Greeley cancer survivor’s head paints a statement |

Greeley cancer survivor’s head paints a statement

Mike Peters
The Daily Tribune
Vail, Colorado

GREELEY, Colorado – You’re going to stare at her.

You know it’s not proper, to stare, but you’ll do it anyway. And really, it’s OK.

Kay Anderson is used to it, and in fact, she encourages it. She gives hugs for it.

She’s beaten cancer for now. She is cancer-free, and her last chemo treatment was in February. Like women with breast cancer, she lost her hair when the treatments started, but Anderson was resolute – she wouldn’t allow it to get the best of her.

“I decided to embrace baldness, to have fun with it,” Anderson will tell you. “I decided to get on with fighting for my life.”

So, she talked to her artistic daughter, Tiffany Koehn, and got her to learn how to do face painting. From there, it went to Anderson’s head.

Now, when you see her around town, you’ll notice the flowers, or the butterflies, or a pattern that matches the blouse she is wearing. It usually takes 30 minutes to an hour to paint Anderson’s head; the paint lasts for two or three days until it fades and Anderson washes it off.

But during those times, she makes a statement.

“I learned that with 60 percent of the women who have chemo, the worst part is losing their hair,” Anderson said. “I didn’t want to wear a wig or a hat. I was hoping I could find something empowering to women.”

Koehn has now painted heads, arms and the bellies of pregnant women. She uses theater makeup paint and colors as bright as possible. She recently painted a friend’s pregnant belly to look like a jack-o’-lantern.

“We usually charge $5 each,” Tiffany said. “But that money all goes to fighting breast cancer.”

Anderson is 64 and has been married to Ernie Anderson for 45 years. They’ve lived in Lamar, Fort Morgan, and for 20 years in Seattle, Wash. After Ernie retired, they moved to Greeley in 2006 to be closer to their children and grandchildren.

All three – Tiffany, Kay and Ernie – are artists. While Tiffany specializes in glass, both blown-glass and jewelry, Kay is a concrete artist, and Ernie works in metal.

It you pass their home on Panorama Drive, you’ll some of Ernie’s metal art out front, along with Kay’s concrete columns and a concrete palm tree.

“All of us suddenly got into art about the same time,” Ernie said. “About eight years ago in Seattle. We each just found what we wanted to do.”
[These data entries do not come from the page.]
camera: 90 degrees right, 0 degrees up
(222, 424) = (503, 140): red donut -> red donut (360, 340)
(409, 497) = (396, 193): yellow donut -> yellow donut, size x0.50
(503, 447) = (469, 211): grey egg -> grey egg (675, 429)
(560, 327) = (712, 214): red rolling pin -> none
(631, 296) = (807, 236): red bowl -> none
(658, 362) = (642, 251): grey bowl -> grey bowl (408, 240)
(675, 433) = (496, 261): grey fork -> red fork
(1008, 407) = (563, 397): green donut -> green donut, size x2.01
So, in addition to the family art, Kay meets strangers every day because of her painted head.

“We follow themes sometimes,” Kay said. “Tiffany has painted the Nutcracker Suite on my head for Christmas, we’ve had a Halloween theme and even fireworks on the Fourth of July.”

Painted on her head every time is at least one heart. That’s important to both Tiffany, the artist, and to Kay, the “canvas.”
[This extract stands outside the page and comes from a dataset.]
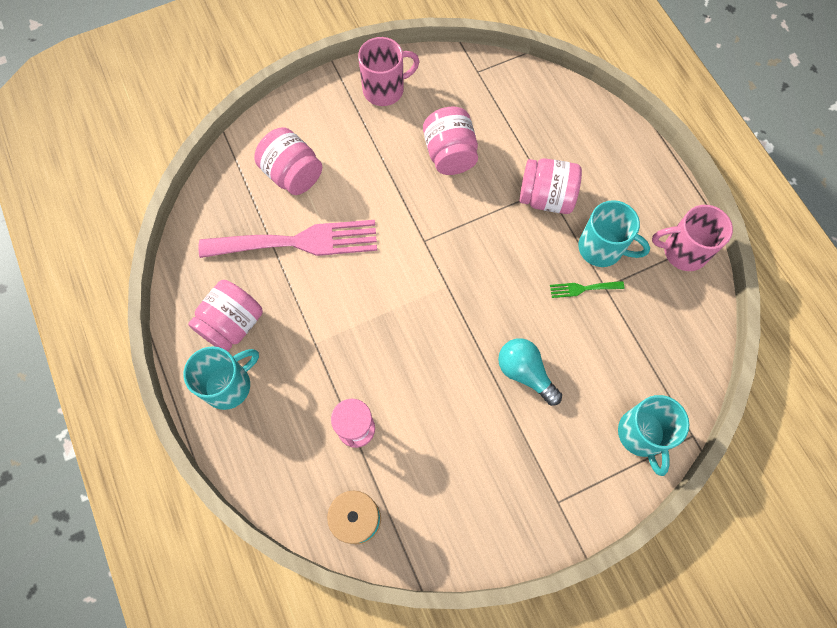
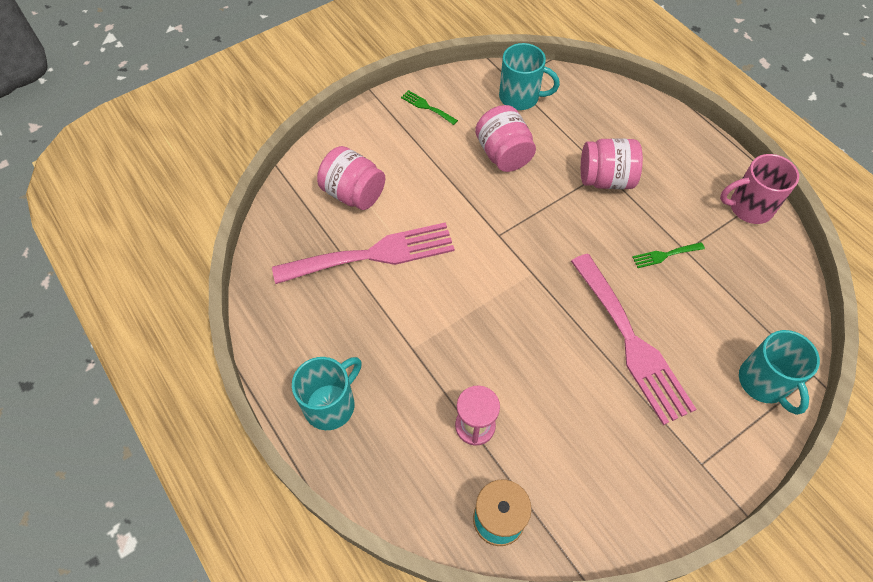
camera: 10 degrees left, 10 degrees down
(232, 324) = (322, 343): pink jar -> none
(385, 89) = (427, 107): pink mug -> green fork
(525, 373) = (631, 342): turquoise light bulb -> pink fork
(602, 248) = (672, 216): turquoise mug -> turquoise mug (520, 97)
Since her head-painting began, the mother and daughter have attended numerous cancer events, where Kay talks about empowerment, and Tiffany paints heads. Kay also volunteers at the oncology desk at North Colorado Medical Center.

Kay has also started a website, Beautifully Bald, to discuss cancer and show off her daughter’s head paintings.

Although she’s cancer-free now, Kay continues to shave her head because the baldness makes a statement about cancer.

“It’s our ‘neener-neener-neener’ to breast cancer,” Kay said and laughed.

And, if you see her out there, at stores, restaurants, coffee shops, you should stop and talk. Kay wants that.

And watch out. If you stare, she just might come over and give you a hug.